I looked at the thick smoke rings, and above them I saw the orange sun going down behind the majestic towers of St Stephen’s and setting the red bricks ablaze with its setting glory. I was suddenly seized by an inexplicable sadness which seemed to tell me that my life in St Stephen’s was going to end someday in the future, and that I would wake up one morning to find myself in a place far away from the dreaming spires of St Stephen’s.
‘Yes, I knew it. I should have gone to that party in South Extension instead of loitering around in college listening to these depressing morons. I mean, how sad can you be? By the way, are you thinking what I am thinking?’, she asked me.
‘No?’
‘Good. You don’t want to know what I am thinking right now, anyway. I have had enough of the Pinkies, the Tinkoos, and these female thingies.
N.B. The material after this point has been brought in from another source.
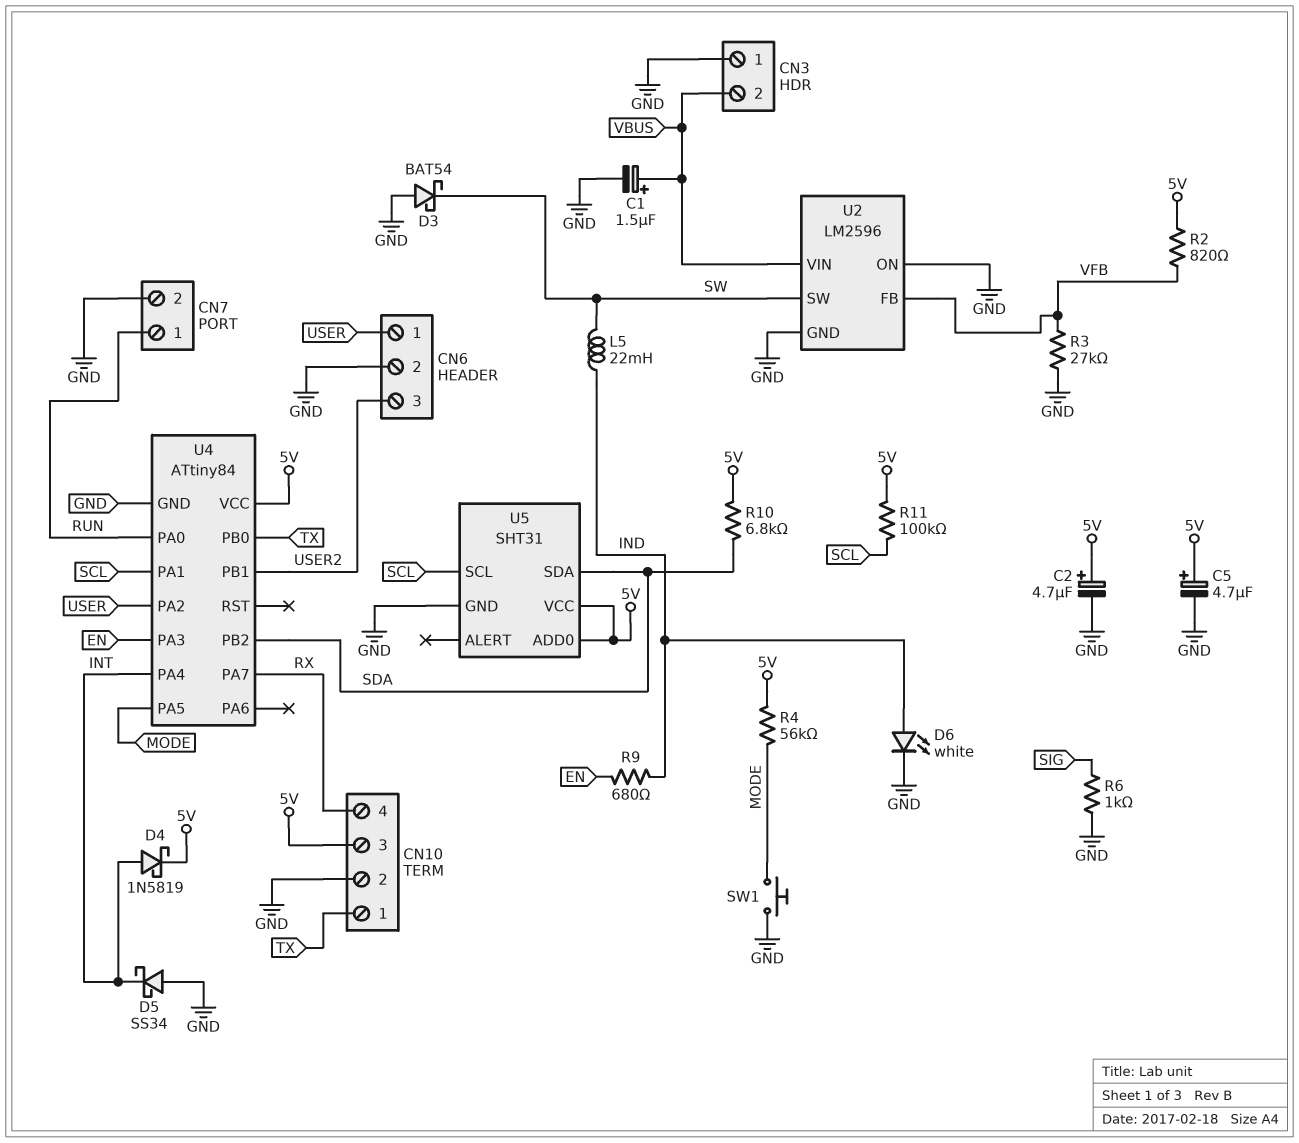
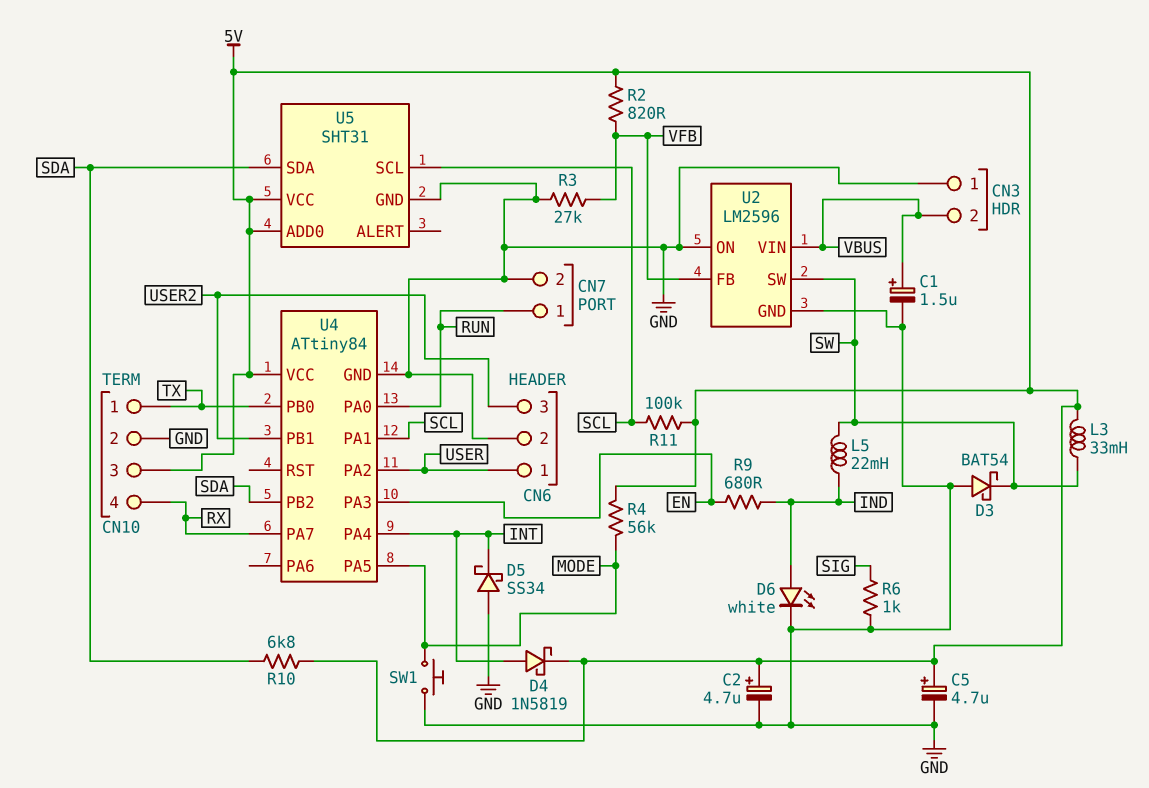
L3: none -> 33mH (5V, SW)

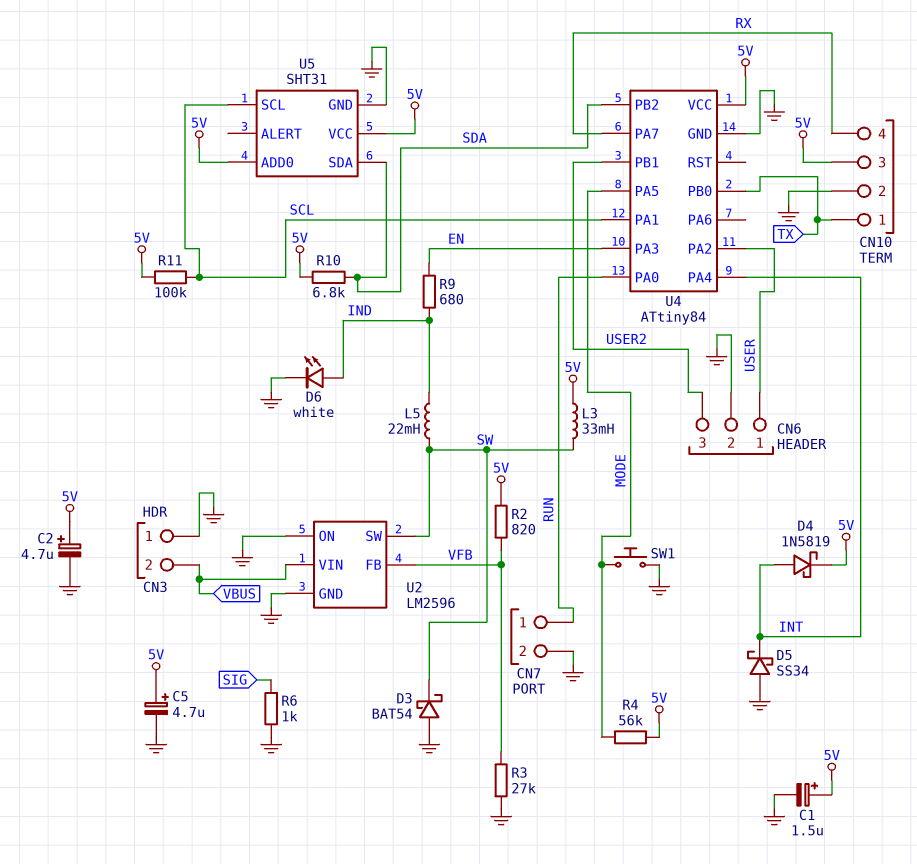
C1: 1.5uF (plus VBUS, minus GND) -> 1.5uF (plus 5V, minus GND)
They all need a bit of dissolving in my black coffee, and everything will turn out all right tomorrow morning.’
I tried my best to grasp what she was throwing at me when the main gates of St Stephen’s were thrown open, a row of shining silver cars politely glided in, and three men in black rushed towards them to open the car doors.My Economics friend was helpful once again, and she kindly informed me that the Home Minister of India, himself a former Stephanian during the halcyon days of the 1960s, had been invited by the most informal club of St Stephen’s, The Formal Time-Pass Group, to comment on the possible repercussions of the college elections on the state of the Indian polity. The Honourable Minister boldly laid bare the threads that were precariously holding together the delicate tapestry of Stephanian existence, pointing out that the rise of Pinky-identity was a salutary signal for the oppressed communities of India, and that the vigorous Tinkoo reaction augured well for the vibrancy of Indian democracy. As for the college females with attitudes, well, they were quite all right, he said, if only they would tone down their attitude a bit. At this stage, I began to feel really tired, and was thinking of going back to my room in Rudra North when my Chemistry friend reminded me that I was supposed to wake him up at 5 : 30 the next morning for his basketball practice.
I woke up this morning in Cambridge just as the minute hand of my small clock was striking 5:30, and looked through my window at the morning sun gently rising like a swan raising its head from its sleep. It is weird, really. It is weird how so much of my years at St Stephen’s college, Delhi, continues surreptitiously to live on in and through me, in clandestine ways perhaps unknown to me, and perhaps unrecoverable as well though definitely unforgettable.

5 Comments:

  • At 25.4.05, Anonymous Anonymous said…

    I don't want to take the enigma out of this post but at the same time I am curious to know who the tinkoos and the pinkies really are. Do you mind elaborating?

     
  • At 25.4.05, Blogger The Transparent Ironist said…

    I wouldn't mind elaborating, but a lot will turn around whether or not you are yourself a Stephanian. If you are not, you might find my elaboration a bit too politically incorrect for your tastes. .

     
  • At 27.4.05, Anonymous Anonymous said…

    I am not a Stephanian but I am quite at home with being politically incorrect. You can go ahead.

     
  • At 27.4.05, Blogger The Transparent Ironist said…

    Very well, then. The Pinkies are the Chinkies, and the Tinkoos are the Biharis.